What this task involves => Would you give the entries again word for word, with no pictures in the copy?

Stored items from a collection
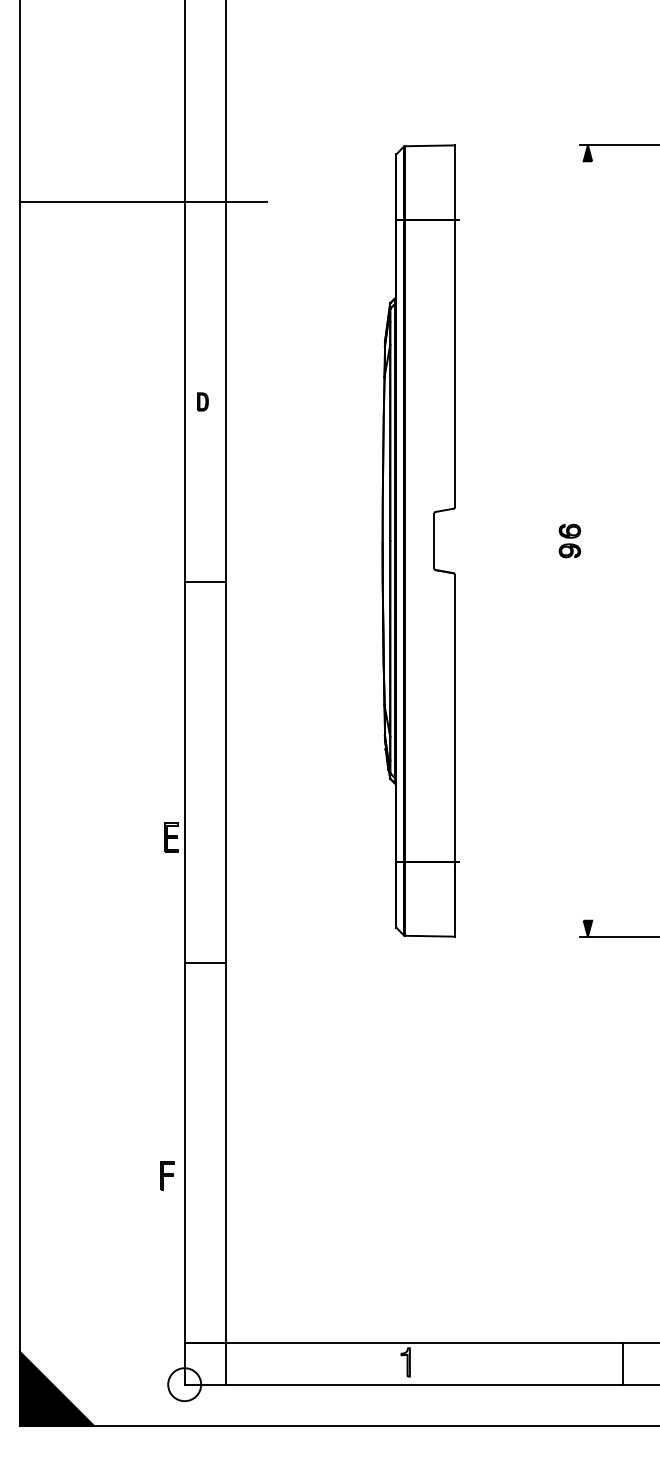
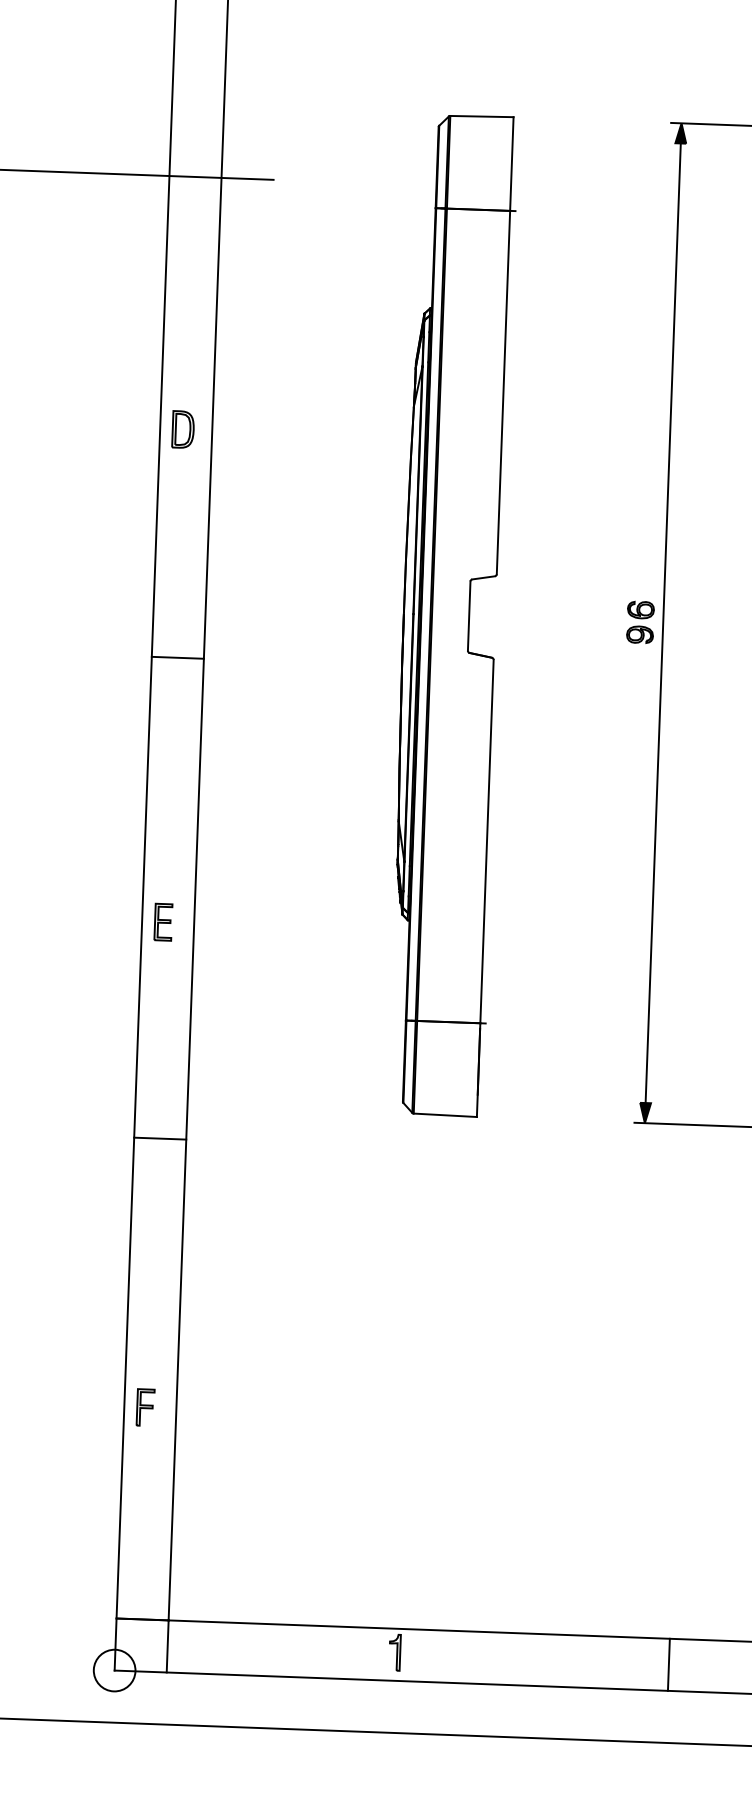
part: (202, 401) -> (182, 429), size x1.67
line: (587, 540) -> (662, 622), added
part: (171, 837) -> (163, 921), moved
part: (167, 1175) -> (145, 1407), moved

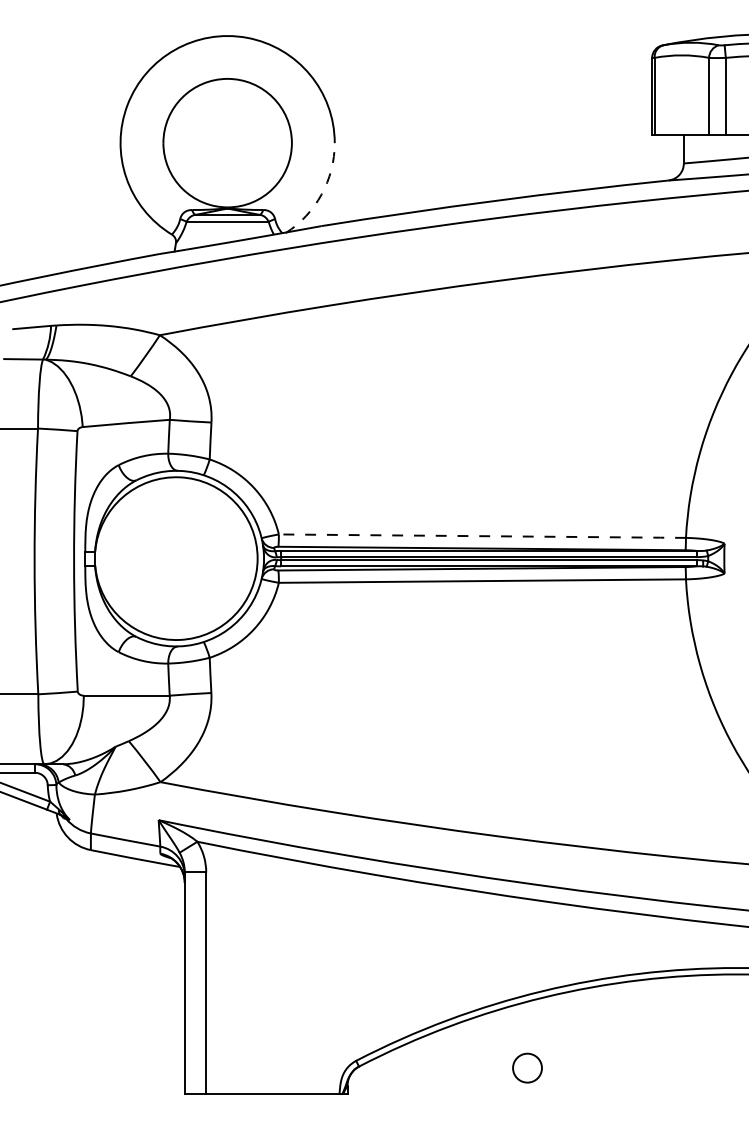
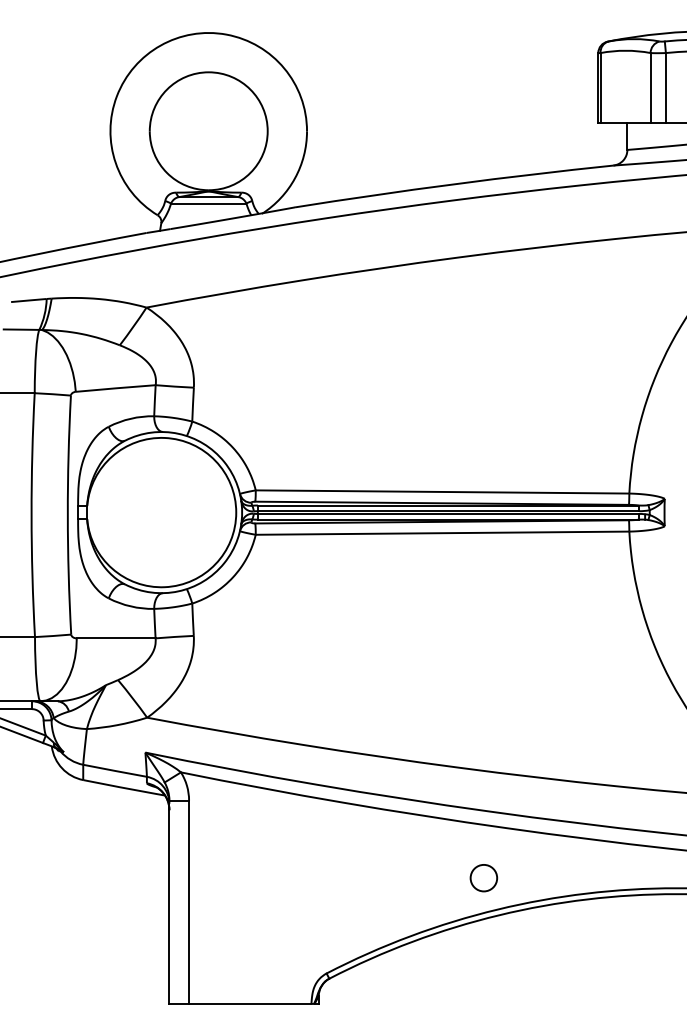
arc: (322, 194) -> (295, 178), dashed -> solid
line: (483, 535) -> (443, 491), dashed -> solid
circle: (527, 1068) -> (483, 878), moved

Solved exercise =>
part: (202, 401) -> (182, 429), size x1.67
line: (587, 540) -> (662, 622), added
part: (171, 837) -> (163, 921), moved
part: (167, 1175) -> (145, 1407), moved

arc: (322, 194) -> (295, 178), dashed -> solid
line: (483, 535) -> (443, 491), dashed -> solid
circle: (527, 1068) -> (483, 878), moved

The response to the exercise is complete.